Singer swung for the fences with this work, and for the most part, he succeeded. We tend now to put on rose-colored glasses when recalling Yiddish culture during this period, in no small part due to the mystical and aesthetic works from Israel Joshua Singer's little brother Isaac Bashevis. (Bashevis' works certainly were not ALL nostalgic, not in the least; but his focus on mysticism and childrens' stories did its part). The older Singer had no time for nostalgia. The central character of the Brothers Ashkenazi is not a person but an industrial city: Lodz, and its myriad conflicts: between religion and secularism, labor and capital, modernity and tradition, Russia and Germany, Poles and Jews, and only incidentally between the Brothers themselves. Quite often I felt as if I were reading a work of history written like a novel rather than a novel itself. But that is the power of the book: through characters, we can see social classes and forces. There is the Orthodox Jewish family patriarch who negotiates with the Gentiles but adheres strictly to the Talmud; the brilliant son who rejects his heritage to become King of Lodz; the loutish children of sterm industrialists, concerned only with aristocratic titles; the Prussian Junker landowner who contemptuously rules the city during World War I; the dutiful daughter forced to marry against her will; a series of Jewish bureaucratic fixers who can get what they need or want from hostile Poles, Russians, and Germans; idealistic socialist revolutionaries whose hopes are, of course, dashed against the true brutality of Bolshevism and anti-Semitism.
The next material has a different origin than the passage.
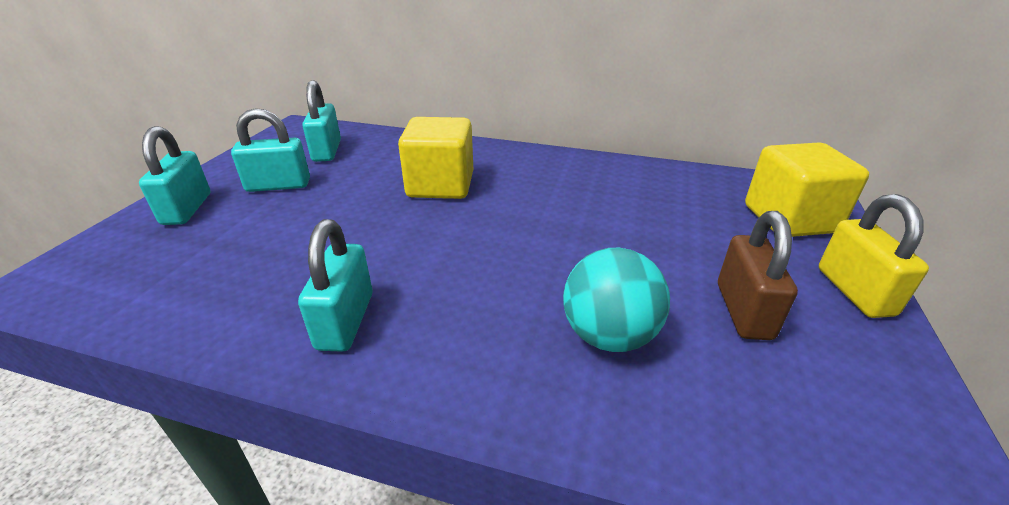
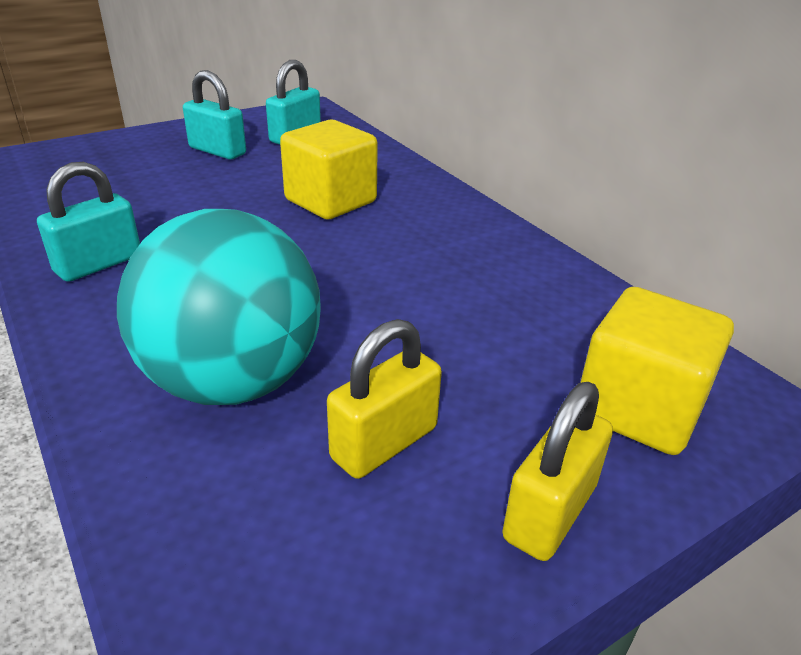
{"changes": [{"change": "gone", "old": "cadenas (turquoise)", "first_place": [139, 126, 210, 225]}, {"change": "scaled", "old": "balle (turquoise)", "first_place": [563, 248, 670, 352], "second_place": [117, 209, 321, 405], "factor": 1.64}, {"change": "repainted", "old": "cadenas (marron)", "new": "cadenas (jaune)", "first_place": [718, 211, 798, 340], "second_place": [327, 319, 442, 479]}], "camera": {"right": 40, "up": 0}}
There is an unforgettable portrait of Lenin himself; Singer understood this man before hundreds of western intellectuals did. Singer even can write about masses of people, whether they are worshippers at the "Love of Friends" syangogue, a group of striking workers, or a horde of Poles on a pogrom, and you feel like you are there.

I must say that this awesome strength also presents the book's greatest weakness: the characters are not so much characters as TYPES. Only toward the end do we get any complexity or three-dimensionality out of them. When Singer decided to write an internal monologue he did it brilliantly. But he didn't do it very much. This is particularly true for the female characters. I suppose that this too is part of the work's social-cultural criticism: none of the characters is particularly attractive although a couple are at least somewhat sympathetic.

But in a novel of this scope, such a criticism pales before the awesome merits of the work. In my case, its value was augmented by a powerful and sensitive reading by Stefan Rudnicki, who took the time to properly pronounce the sometimes-forbidding names.

Israel Joshua Singer died tragically young of a heart attack at age 50, and now is known mostly through his younger brother. The re-release of The Brothers Ashkenazi, I hope, will remedy this condition. I have already ordered several of Israel's other books, and you should, too. But read this one first.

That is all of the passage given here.